Published online by Cambridge University Press: 22 September 2009
One of the striking features of the Asian crisis is that some countries, including India, were largely unaffected by it and the contagion that followed. This chapter argues that capital account controls are critical in explaining India's stability, a conclusion that should reinforce the second thoughts that have begun to emerge as regards the desirability of capital account convertibility (CAC) as an integral element of the redesign of the international financial architecture. Section one of this chapter describes India's capital account controls and their place in the country's payments regime. Section two examines various episodes of balance-of-payments strain in the 1990s and the role played by capital controls in managing them.
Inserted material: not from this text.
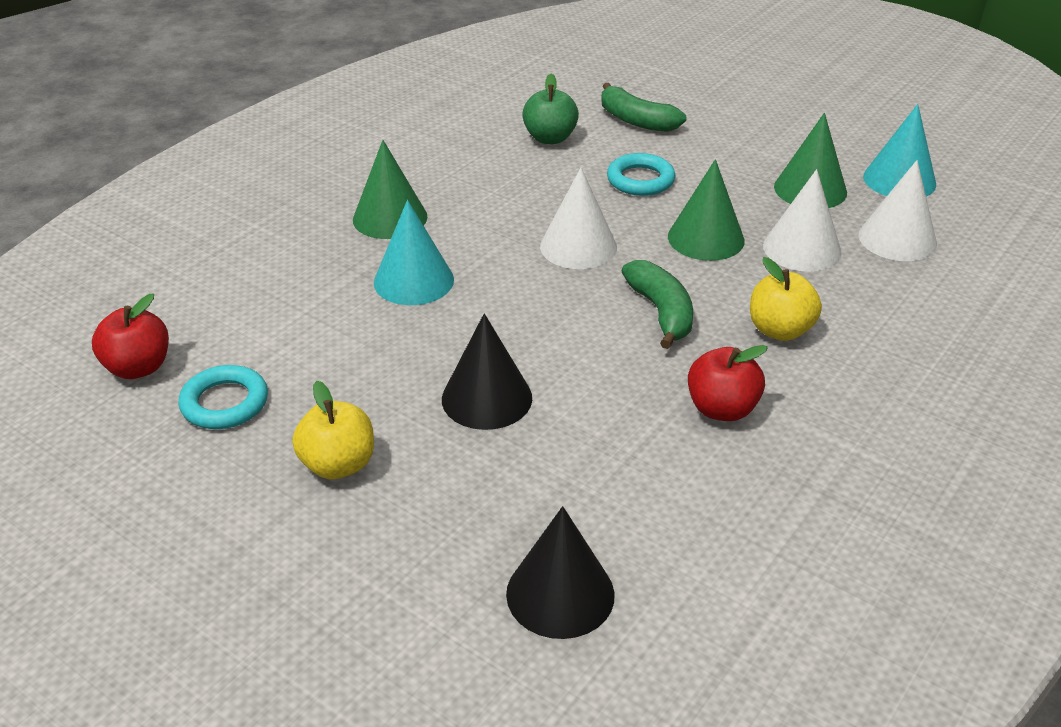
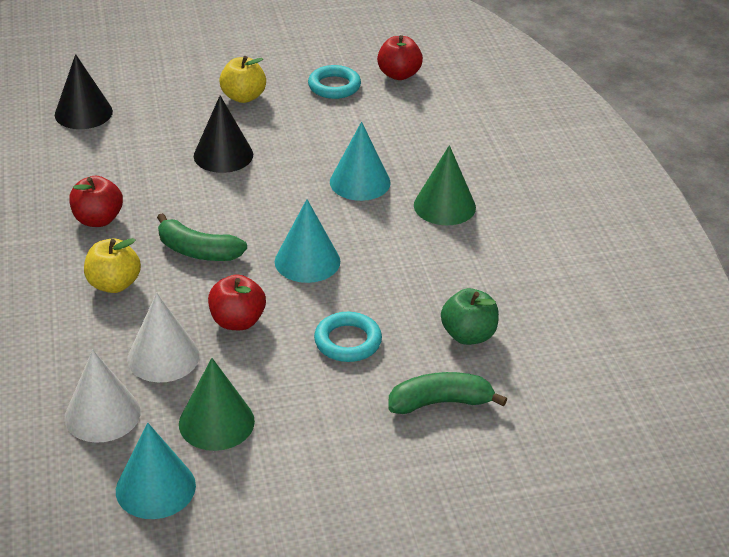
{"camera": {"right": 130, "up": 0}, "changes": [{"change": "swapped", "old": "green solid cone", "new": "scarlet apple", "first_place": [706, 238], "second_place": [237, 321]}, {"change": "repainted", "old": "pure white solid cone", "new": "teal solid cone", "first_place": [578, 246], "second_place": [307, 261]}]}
Section three analyses why India escaped the Asian crisis and contagion and highlights the importance of capital controls in this context. Section four discusses the political economy of India's resistance to the adoption of CAC. Section five considers the desirability of adopting CAC in India in the near future. Section six offers some concluding remarks.
India's payments regime: managed floating and capital controls
India's capital controls operate within the framework of a payments regime, inaugurated in March 1993, that is officially described as a ‘market determined unified exchange rate’. The de facto position is different. ‘Market determined’ should not be understood to mean a clean float. There is active, sometimes heavy, intervention by the Reserve Bank of India (RBI) in the foreign exchange market.